Джек установил камеру на треногу и присоединился к ним.

– Сигареты есть? – спросила Дженнифер, Джек достал пачку из кармана рубашки и бросил ее на стойку бара.

Элисон уютно устроилась в старом кресле.

– Кому еще? – предложил Джек, протягивая сигареты. Не получив ответа, спрятал пачку обратно в карман, пошарил в шкафу и извлек оттуда стопку фотографий.

– Хочу знать ваше мнение. – Он передал снимки Дженнифер перед тем, как исчезнуть за дверью.

Спустя мгновение он появился с подносом, на котором лежало несколько сандвичей, стояли банки «Кока-Колы» и бутылка белого вина.

– Черный хлеб – с языком, – объяснил Джек, – белый – с ростбифом. – Он улыбнулся и принялся раздавать еду. – Элисон? – спросил он, когда две другие девушки взяли себе по сандвичу.

– Чуть попозже, – отозвалась она, безвольно свесив руки с подлокотников, и вытянув усталые ноги.

– Ну и как? – Джек кивнул на снимки.

– Ничего, – ответила Дженнифер. Она достала из сумочки очки и водрузила их на свой изящный носик. – Что это за девушка?

– Ты ее не знаешь.

– Фотомодель?

– Нет. Так, одна знакомая. – Он хитро подмигнул.

– Качество потрясающее.

– А до чего все естественно!

– Весьма. Как тебе это удалось?

– Ax, – на его губах заиграла сладострастная улыбочка, – естественное освещение и вуайеризм. Кажется так называется половое извращение, заключающееся в наблюдении за половым актом?
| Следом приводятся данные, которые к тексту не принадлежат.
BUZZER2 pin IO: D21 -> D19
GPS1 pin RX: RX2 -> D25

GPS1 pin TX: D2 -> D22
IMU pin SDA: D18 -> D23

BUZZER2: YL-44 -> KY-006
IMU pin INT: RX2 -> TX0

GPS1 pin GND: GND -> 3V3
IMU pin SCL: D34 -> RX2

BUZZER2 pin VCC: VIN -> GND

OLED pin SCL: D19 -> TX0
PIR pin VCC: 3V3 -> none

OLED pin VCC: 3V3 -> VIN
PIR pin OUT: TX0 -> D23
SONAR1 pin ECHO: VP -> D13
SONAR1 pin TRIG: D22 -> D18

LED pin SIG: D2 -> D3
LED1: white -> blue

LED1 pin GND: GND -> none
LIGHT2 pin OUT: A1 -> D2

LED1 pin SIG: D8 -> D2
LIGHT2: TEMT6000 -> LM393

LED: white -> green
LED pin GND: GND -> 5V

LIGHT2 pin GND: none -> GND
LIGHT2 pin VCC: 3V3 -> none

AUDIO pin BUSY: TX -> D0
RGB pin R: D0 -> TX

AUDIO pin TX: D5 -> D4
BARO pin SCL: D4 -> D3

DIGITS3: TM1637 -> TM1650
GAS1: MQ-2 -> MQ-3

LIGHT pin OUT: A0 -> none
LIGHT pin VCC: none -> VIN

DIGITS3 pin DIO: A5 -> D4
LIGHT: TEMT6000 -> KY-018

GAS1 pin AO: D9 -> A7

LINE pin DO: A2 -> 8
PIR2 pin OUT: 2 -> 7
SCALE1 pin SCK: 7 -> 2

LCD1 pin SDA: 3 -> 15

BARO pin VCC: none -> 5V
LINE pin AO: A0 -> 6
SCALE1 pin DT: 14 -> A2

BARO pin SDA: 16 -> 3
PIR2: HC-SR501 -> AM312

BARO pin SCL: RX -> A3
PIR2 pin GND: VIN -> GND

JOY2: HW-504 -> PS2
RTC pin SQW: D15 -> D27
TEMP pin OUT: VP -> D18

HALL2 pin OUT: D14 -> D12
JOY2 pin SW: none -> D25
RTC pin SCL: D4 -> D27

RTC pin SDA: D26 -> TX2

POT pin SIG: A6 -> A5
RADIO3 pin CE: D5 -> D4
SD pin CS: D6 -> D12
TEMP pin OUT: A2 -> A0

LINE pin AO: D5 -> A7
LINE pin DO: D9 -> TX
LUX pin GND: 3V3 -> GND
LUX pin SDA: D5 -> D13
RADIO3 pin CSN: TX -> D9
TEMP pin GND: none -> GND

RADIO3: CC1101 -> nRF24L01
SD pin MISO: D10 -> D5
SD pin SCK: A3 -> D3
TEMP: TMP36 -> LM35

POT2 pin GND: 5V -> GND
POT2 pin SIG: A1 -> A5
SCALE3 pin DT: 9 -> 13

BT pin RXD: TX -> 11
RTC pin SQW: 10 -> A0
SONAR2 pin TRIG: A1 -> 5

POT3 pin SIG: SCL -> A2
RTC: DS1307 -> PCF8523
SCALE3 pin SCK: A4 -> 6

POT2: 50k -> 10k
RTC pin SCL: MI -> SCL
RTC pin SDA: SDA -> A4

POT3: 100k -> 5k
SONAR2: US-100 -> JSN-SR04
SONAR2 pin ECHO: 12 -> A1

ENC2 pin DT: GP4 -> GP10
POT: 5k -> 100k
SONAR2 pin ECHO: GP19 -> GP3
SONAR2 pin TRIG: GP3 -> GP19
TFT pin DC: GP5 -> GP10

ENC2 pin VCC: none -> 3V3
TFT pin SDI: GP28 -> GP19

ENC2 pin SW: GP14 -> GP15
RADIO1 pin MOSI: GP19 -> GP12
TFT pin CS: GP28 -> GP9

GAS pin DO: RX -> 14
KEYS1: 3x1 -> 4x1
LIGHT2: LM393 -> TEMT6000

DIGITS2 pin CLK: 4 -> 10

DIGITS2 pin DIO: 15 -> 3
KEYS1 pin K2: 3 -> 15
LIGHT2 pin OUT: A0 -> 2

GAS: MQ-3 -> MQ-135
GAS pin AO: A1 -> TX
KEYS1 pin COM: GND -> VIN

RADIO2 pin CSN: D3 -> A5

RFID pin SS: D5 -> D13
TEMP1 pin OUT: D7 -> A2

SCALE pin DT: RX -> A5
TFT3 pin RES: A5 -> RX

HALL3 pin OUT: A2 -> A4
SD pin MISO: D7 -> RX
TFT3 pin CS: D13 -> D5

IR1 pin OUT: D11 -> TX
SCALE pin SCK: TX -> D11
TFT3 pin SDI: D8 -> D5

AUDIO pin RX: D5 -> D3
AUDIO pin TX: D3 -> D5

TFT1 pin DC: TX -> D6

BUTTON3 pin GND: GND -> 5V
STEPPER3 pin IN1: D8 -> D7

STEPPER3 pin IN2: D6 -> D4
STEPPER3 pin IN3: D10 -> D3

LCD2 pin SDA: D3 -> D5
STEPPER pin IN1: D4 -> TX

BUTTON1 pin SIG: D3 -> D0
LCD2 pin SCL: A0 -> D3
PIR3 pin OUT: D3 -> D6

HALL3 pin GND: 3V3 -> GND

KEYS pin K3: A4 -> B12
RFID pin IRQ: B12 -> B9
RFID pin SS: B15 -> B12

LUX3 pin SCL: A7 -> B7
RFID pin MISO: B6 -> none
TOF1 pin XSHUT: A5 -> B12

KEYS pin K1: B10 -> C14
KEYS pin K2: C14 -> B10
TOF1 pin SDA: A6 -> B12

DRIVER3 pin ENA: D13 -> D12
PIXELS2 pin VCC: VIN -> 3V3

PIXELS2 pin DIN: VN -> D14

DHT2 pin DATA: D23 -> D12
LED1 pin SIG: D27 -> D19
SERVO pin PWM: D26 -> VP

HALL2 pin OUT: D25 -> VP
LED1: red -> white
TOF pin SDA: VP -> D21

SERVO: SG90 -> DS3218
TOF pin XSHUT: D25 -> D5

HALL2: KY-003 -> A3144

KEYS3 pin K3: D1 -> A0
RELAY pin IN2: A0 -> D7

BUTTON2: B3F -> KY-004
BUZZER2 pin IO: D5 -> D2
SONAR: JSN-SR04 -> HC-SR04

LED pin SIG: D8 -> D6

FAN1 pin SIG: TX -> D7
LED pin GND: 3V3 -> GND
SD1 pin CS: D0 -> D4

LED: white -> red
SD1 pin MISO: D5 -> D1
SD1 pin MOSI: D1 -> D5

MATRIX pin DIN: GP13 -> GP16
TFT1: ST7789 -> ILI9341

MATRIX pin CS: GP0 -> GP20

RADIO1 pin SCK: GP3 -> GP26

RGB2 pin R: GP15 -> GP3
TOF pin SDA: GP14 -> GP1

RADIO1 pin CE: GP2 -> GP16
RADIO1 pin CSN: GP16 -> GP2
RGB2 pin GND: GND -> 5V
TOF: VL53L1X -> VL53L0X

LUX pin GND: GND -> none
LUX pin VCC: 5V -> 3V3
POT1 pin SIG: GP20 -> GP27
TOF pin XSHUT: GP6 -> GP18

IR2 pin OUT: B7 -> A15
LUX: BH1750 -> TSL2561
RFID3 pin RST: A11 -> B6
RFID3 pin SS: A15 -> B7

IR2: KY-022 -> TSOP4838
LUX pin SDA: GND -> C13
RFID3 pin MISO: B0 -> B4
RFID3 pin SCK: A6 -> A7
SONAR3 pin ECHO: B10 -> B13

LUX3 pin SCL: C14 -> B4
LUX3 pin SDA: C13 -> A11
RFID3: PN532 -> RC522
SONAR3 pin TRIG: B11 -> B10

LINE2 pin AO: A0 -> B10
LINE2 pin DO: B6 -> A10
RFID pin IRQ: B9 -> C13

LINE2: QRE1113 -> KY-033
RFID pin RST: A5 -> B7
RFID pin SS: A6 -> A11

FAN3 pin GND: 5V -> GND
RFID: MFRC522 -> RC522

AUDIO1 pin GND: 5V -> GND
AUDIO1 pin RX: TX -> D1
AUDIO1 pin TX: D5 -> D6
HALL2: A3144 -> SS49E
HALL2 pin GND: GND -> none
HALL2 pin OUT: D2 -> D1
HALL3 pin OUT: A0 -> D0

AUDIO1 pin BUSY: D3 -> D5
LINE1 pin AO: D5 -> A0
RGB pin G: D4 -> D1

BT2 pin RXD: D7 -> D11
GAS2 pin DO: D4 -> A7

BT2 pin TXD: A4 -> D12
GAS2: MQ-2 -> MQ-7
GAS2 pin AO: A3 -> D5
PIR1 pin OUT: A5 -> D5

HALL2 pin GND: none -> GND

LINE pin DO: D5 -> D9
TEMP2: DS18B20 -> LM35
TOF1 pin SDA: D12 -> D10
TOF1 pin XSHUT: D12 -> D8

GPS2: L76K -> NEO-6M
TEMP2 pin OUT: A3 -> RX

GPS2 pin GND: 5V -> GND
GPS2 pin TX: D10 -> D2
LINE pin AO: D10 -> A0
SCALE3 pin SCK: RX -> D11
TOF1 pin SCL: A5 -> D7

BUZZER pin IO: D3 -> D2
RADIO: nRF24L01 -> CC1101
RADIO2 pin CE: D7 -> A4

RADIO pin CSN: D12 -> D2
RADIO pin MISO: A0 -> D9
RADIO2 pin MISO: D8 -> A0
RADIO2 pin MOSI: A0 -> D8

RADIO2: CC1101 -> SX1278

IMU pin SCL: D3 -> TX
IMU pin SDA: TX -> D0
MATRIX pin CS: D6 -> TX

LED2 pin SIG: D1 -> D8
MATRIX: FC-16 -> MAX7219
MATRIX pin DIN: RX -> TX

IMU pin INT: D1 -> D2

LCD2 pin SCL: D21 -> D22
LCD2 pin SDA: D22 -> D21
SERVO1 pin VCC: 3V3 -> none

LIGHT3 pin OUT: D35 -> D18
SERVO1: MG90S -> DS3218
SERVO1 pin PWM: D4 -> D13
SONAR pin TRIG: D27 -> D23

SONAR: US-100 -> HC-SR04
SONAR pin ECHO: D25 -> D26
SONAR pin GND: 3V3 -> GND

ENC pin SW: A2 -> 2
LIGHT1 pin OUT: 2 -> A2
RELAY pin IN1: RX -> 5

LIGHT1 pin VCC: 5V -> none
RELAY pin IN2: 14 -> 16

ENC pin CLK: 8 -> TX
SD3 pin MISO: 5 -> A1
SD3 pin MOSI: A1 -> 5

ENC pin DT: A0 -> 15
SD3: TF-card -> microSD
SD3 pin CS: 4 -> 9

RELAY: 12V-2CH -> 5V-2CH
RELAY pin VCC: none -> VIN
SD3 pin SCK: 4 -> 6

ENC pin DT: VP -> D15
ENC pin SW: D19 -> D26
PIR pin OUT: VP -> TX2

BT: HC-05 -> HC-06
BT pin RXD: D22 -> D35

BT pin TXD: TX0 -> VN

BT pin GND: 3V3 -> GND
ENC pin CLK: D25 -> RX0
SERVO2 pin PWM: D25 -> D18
Камера – великий сексуальный маньяк. Когда снимаешь обнаженную натуру, необычайно важна фактура объекта, но если она догадывается о присутствии камеры, натуральная прозрачность тела неминуемо теряется. Взгляни на ее лицо. Смог бы я достичь этой чистоты, этой нежности, знай девчонка, что я щелкаю фотоаппаратом? Смог бы я уловить этот бесстыдный нарциссизм? – заметил он, не скрывая восхищения.

И принялся обсуждать вопросы преломления света в фотографии.

Тут-то все и произошло.

Элисон продолжала сидеть в кресле, небрежно перелистывая номер «Вог». Первым делом у нее заболела голова. Почти мгновенно, словно боль была с ней всегда, но лишь не прорывалась наружу. Она сконцентрировалась где-то в глубине черепа. Сначала Элисон удивилась, потом испугалась. Всю неделю она великолепно себя чувствовала. Да-да, последний раз голова у нее болела в то утро, когда звонила мисс Логан. Да это и болью-то нельзя было назвать, так какое-то тупое давление в висках, которое Элисон отнесла на счет нервного перенапряжения. А сейчас что? Всему виной, наверное, многочасовое пребывание в слепящих лучах прожекторов. Но будь это просто мигрень, Бог с ней. Что-то творилось с ее спиной, словно к коже прижали кусок сухого льда. Она в испуге выпрямилась, отшвырнула журнал, подошла к окну и взглянула поверх крыш. Луна в последней четверти, дымовые трубы – вот все, что открылось ее взору. Элисон тряхнула головой, тщетно пытаясь избавиться от боли, затем повернулась к бару и прислушалась.

– Ты уверен, что не смог бы достичь подобного эффекта, снимая профессиональную фотомодель? – спрашивала Луиз. Звуки доносились до Элисон, словно сквозь толстый слой ваты. Они превращались в неясный гул.

И исчезли совсем.

Элисон пошатнулась назад. Оконное стекло задрожало и треснуло.